Clinical Challenge: In acute trauma, in the civilian setting, hemorrhage is the second most leading cause of
death.1 In the military setting, 90% of potentially preventable deaths are caused by hemorrhage due to trauma.2,3
56% of civilian and 87% of military mortality caused by traumatic hemorrhage occurs pre-hospitalization. Adverse
outcome in trauma patients during prehospital resuscitation is due to the unavailability of blood transfusions in
the field leading to insufficient oxygenation. Traumatic brain injury (TBI) is the leading cause of disability in both
civilians and military.4 Specifically, in the pre-hospital setting, hypoxia in TBI may be the most important
secondary injury affecting mortality.5,6 A therapy that can be deployed rapidly, and safely en route to the hospital
in the civilian and the battlefield settings could greatly reduce the trauma mortality rates due to both hemorrhage
and TBI. We are developing an oxygen therapeutic, dodecafluoropentane emulsion (DDFPe), which has the
potential to be administered in the prehospital setting. This could greatly prolong the time window for
administration of follow-on therapies to trauma patients, thus increasing the likelihood of successful recovery.

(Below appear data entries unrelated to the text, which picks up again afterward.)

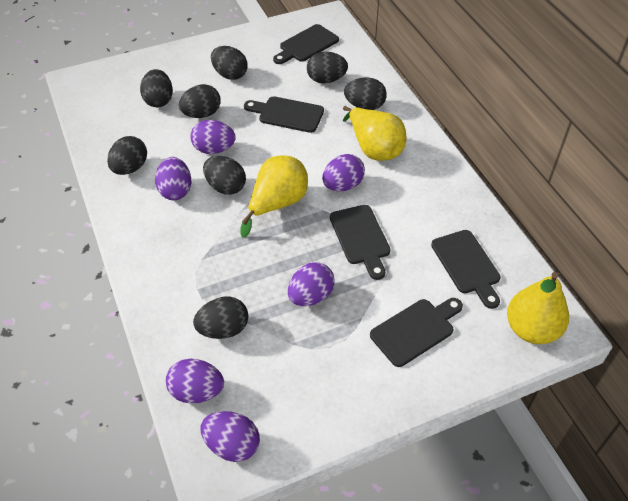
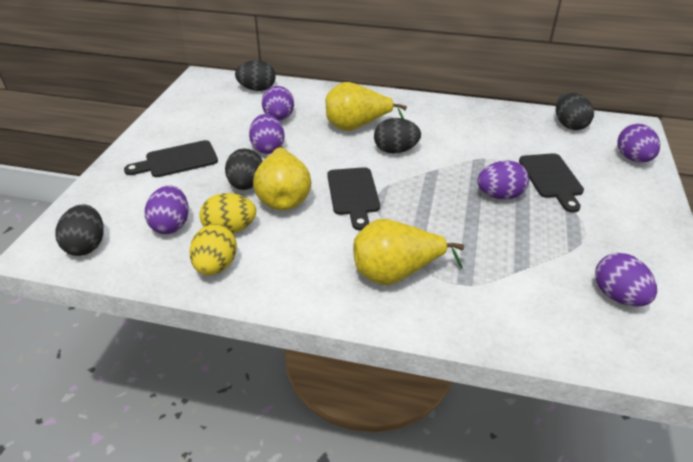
black cutting board: 5 -> 3
black egg: 8 -> 5
yellow egg: 0 -> 2

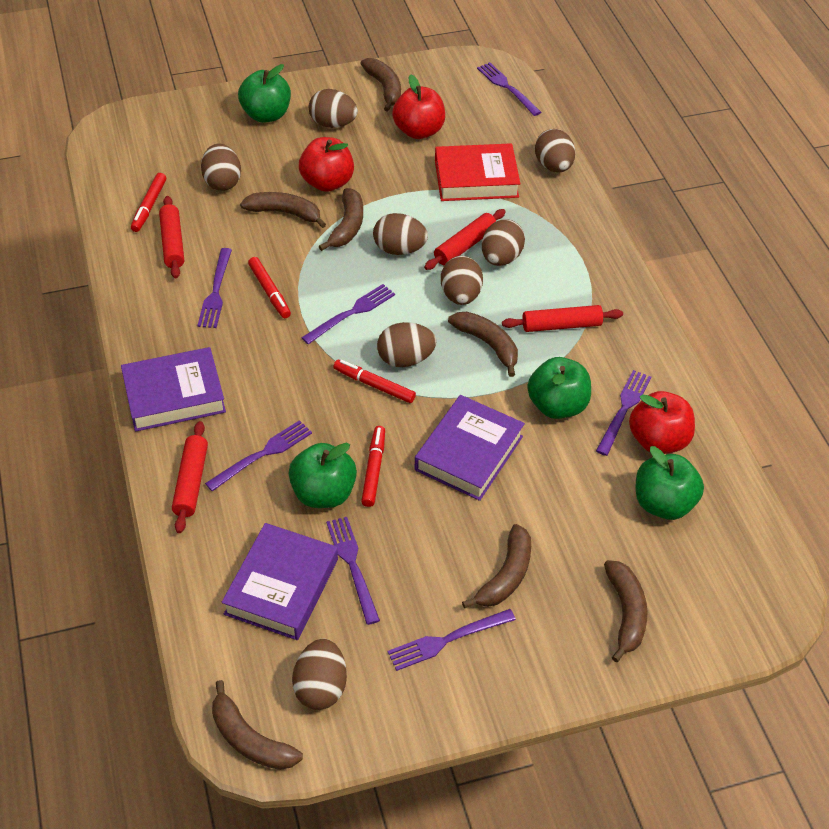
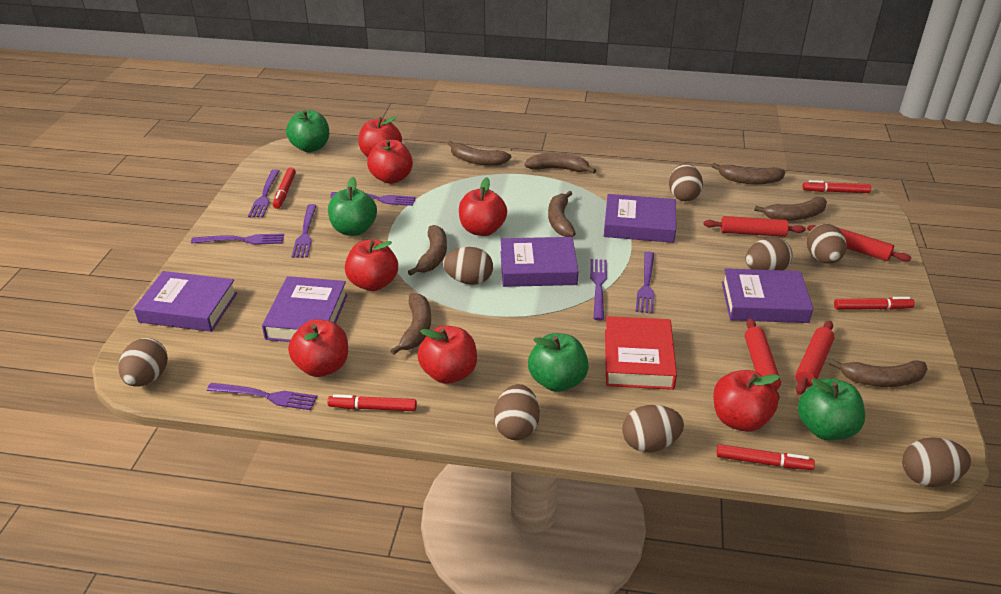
brown banana: 7 -> 8
purple book: 3 -> 5
red apple: 3 -> 7
red marker: 4 -> 5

All fluorocarbon emulsions undergo a gradual increase in particle size due to Ostwald ripening.7 DDFPe has a
two-year shelf-life at 4°C, about one year at room temperature and shorter shelf-life at higher temperatures due
to particle size increase beyond specifications. We have discovered a means of maintaining the particle size of
DDFPe within specification that affords at least a two-year shelf life even under potentially extreme conditions.
Availability of an oxygen therapeutic in field conditions would allow it to be used in emergent settings
maintaining vital oxygenation in civilian and military trauma.
Overarching Hypotheses: Sonication of pre-filled syringes of DDFPe can be employed to produce in spec
nanoemulsion suitable for IV administration. Ultimately, battery powered, portable, easy to use pre-filled
syringe/sonication systems can be developed for field based applications.
Specific Aims: 1. Demonstration of optimal acoustic parameters. 2. Demonstration that product composition is
not affected by sonication.
Expected Outcome: Successful completion of the study will determine the optimal ultrasound parameters to
enable design of a portable, battery powered syringe/sonication device in Phase II of this development program.